Victoria Grove is extraordinarily talented. She flips between playing Sappho’s many sides; and despite her surety, the sexually dominant way in which she exudes authority as a celebrity of her time, there is this schizophrenic frenzy in how she can travel the stage – hinting at her inability to define herself outside of the definitions she is given. Grove also plays Atthis, who narrates a much more chronological storyline between herself and a contemporary Sappho, a famous actress playing Phaedre. Atthis falls in love with her at her peril, tenderly discovering herself whilst Sappho remains lost. She is a symbol for the part Sappho’s work plays in modern day lives, particularly in the realm of lesbian literature and being comfortable with your sexuality.

Ana Ines Jabares’ set is a work of brilliance and transports Sappho from interesting to exciting. It’s quite simply an open cage, adorned with white sheets and ropes; like an adult climbing frame. It’s the most dexterous set I’ve ever seen, an absolute gift for Grove to play in. She literally swings from the set, reclines, and pulls gorgeous shapes which tell a story on an entirely different level. This set is used like a thrust stage, playing to three sides of the audience which Grove tries to balance, but it’s definitely a struggle with a solo performance. A little too often her back is facing the audience or, at the other end of the scale, she veers from side to side of the stage so often it’s dizzying and the narrative lacks focus.

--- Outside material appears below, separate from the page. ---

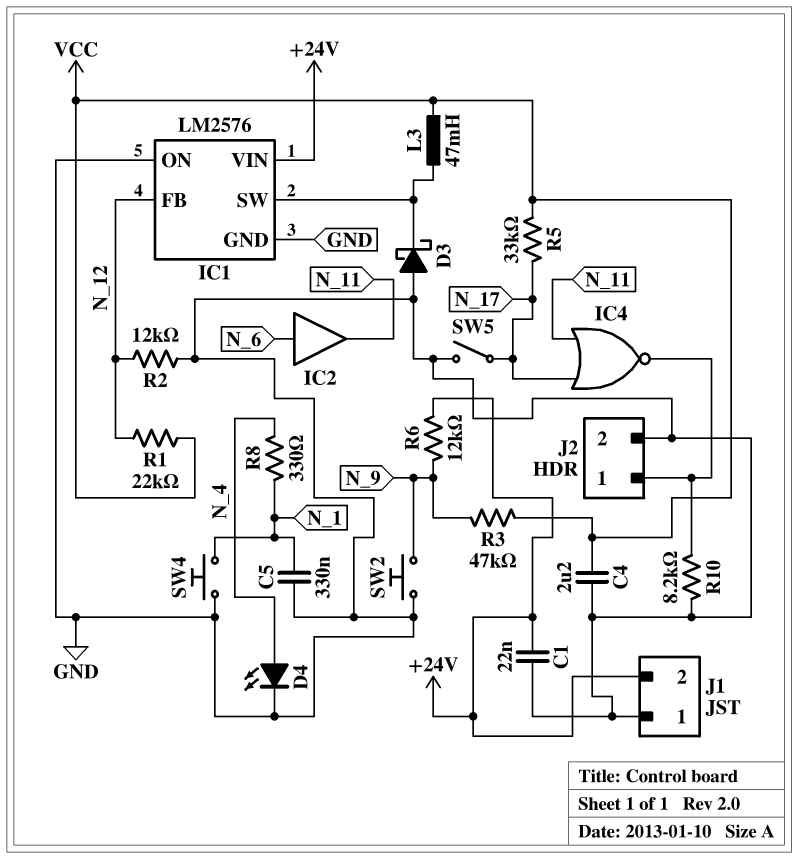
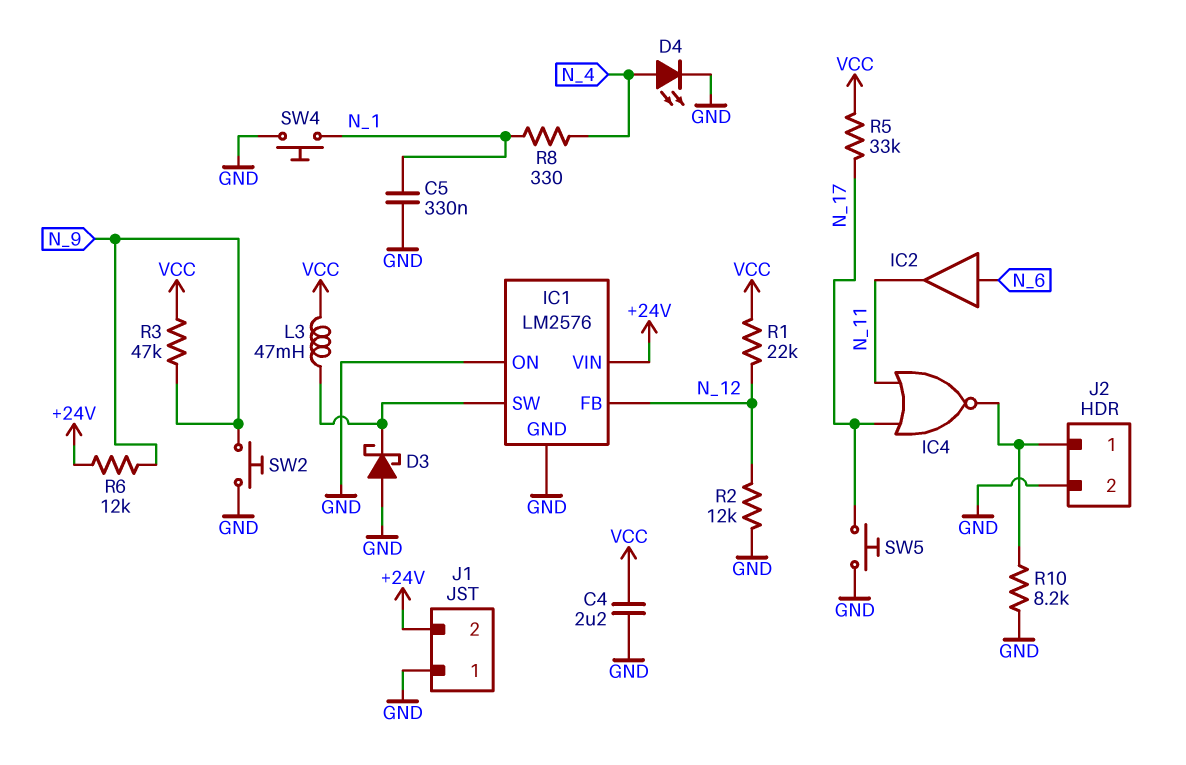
C1: 22nF (+24V, GND) -> none
SW5: switch (GND, N_17) -> button (GND, N_17)

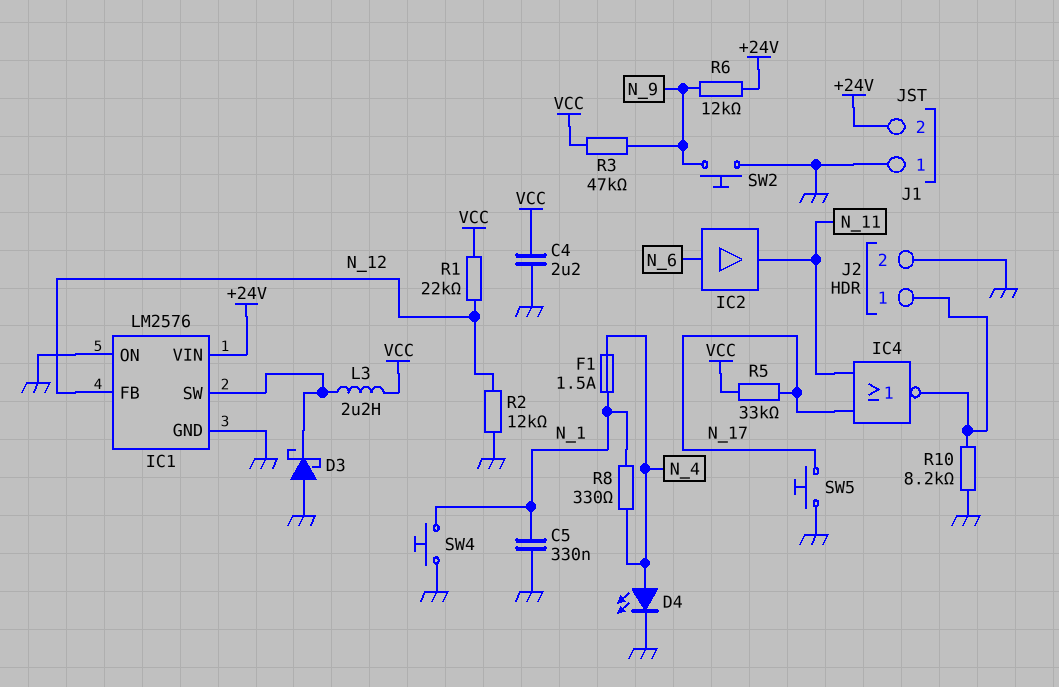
F1: none -> 1.5A (N_1, N_4)
L3: 47mH (IC1/SW, VCC) -> 2.2uH (IC1/SW, VCC)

There is the problem that without at least a little knowledge of Sappho, and I knew very little, that the play won’t prove satisfying to watch – as you’ll spend half of it working out what’s going on. The script itself doesn’t fill in the audience’s gaps, which is a problem in itself, but otherwise it’s an engaging play with electric performances and exciting staging from director Jessica Ruano. In the Rose Theatre space, it becomes something special.